I don't know if you're saying this based on personal experience or just assuming, but it seems clear (based on several responses after your comment) that it's at least not always the case. Seems like it would be pretty unethical for a therapist to approach a patient in that way...
posted by darkshade at 6:28 PM on August 20, 2009 [1 favorite]

My therapist is of the opinion that just as it's a bad idea to go cold-turkey from antidepressants, it's a bad idea to go cold-turkey from therapy. However, despite valentinepig's cynical opinion of the motives of therapists in general, mine has been extremely supportive of my desire to taper down and eventually stop coming.

We've gone from weekly, to every other week, to monthly, and at this point I'm seeing her every six weeks. At each stage, I've been the one to suggest decreasing the frequency; I don't think she would consider it appropriate to tell me "You should be coming less frequently." I'm planning to stay with this schedule for a while, as my drug doc and I recently reduced my antidepressant dosage by half, and I think it's useful to keep checking in with my therapist about how I'm doing on the lower dose. Also, winter is coming, which has always been a difficult time for me. Come spring, I anticipate stopping sessions entirely, with the option of a periodic "tune-up" session of the sort Meg_Murry describes.

As others have said, a good therapist is interested in getting you capable to deal with life on your own. How you get there, and on what schedule, may vary.
posted by Lexica at 7:34 PM on August 20, 2009

You know when it's not a priority anymore.
That feeling of freeness - that's what it feels like to fly on your own. You can do it now! Feels good, huh? :)

I knew we had been definitely winding down for a few months, but a few weeks off in December confirmed my feeling. It was: I'm done, for now.
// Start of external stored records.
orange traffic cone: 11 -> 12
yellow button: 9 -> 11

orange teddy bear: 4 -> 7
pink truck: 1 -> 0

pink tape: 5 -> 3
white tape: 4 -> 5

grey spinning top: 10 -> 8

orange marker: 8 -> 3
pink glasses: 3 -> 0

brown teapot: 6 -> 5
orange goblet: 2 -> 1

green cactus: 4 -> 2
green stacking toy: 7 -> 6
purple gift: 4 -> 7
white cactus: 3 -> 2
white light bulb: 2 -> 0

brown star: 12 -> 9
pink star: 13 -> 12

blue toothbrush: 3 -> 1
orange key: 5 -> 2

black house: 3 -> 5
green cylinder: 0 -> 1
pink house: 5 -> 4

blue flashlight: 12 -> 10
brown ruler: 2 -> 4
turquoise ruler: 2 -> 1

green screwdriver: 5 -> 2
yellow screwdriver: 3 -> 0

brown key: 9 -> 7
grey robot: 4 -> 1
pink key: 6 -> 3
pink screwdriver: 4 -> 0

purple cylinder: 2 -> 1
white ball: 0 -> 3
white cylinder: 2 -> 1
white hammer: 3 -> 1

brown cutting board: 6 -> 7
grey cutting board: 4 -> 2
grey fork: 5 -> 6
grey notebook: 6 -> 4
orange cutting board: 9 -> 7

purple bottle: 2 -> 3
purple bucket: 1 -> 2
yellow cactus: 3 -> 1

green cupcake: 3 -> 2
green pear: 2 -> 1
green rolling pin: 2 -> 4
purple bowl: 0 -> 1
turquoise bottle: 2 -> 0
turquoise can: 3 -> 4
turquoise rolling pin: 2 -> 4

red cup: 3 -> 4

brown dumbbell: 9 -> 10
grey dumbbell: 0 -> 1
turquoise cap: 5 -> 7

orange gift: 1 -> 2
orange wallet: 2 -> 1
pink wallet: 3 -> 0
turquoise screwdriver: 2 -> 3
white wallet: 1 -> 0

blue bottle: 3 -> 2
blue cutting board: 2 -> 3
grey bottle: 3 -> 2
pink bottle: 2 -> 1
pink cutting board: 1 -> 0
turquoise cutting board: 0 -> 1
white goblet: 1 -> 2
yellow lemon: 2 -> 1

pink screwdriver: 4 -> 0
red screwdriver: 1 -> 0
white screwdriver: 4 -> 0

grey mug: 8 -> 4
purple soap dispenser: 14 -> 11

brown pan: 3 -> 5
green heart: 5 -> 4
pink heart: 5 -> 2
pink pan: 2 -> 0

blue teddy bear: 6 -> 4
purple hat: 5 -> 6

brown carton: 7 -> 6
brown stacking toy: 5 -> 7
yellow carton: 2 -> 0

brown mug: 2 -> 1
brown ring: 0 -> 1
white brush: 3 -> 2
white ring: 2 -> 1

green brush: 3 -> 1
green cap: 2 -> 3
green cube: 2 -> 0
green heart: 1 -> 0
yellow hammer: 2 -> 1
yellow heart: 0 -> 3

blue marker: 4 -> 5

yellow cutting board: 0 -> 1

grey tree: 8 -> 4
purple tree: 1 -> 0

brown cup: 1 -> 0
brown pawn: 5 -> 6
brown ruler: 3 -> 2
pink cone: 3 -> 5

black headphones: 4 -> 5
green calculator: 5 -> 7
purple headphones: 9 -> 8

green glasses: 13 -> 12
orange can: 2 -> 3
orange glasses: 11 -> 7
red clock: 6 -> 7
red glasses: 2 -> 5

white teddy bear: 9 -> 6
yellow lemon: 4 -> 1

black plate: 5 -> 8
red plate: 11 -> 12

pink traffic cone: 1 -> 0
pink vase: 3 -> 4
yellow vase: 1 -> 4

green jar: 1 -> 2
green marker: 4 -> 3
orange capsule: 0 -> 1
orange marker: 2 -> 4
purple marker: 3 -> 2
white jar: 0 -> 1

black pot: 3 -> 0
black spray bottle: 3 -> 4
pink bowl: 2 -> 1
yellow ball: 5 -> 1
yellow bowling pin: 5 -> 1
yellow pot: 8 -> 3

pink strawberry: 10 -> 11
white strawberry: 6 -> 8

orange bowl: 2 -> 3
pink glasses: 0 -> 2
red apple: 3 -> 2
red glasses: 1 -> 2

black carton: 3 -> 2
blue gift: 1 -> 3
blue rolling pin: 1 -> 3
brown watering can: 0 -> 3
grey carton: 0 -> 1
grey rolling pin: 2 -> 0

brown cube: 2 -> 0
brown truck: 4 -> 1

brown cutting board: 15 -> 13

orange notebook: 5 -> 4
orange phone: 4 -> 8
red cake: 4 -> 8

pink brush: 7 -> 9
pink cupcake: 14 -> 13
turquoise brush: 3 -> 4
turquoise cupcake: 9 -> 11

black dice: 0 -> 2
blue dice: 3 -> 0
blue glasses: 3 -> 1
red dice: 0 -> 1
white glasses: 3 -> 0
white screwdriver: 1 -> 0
We set up 3 more sessions, to wrap everything up, and that was that.

I have dealt with all kinds of things since then on my own - romantic breakup, new and stressful job, etc. but when my apartment got broken into recently, in circumstances that left me feeling pretty lost and confused, I contacted her and asked if we could have a one-time session to deal with the incident.

I think when it starts to occur to you "Is it time to leave?" it means it's time.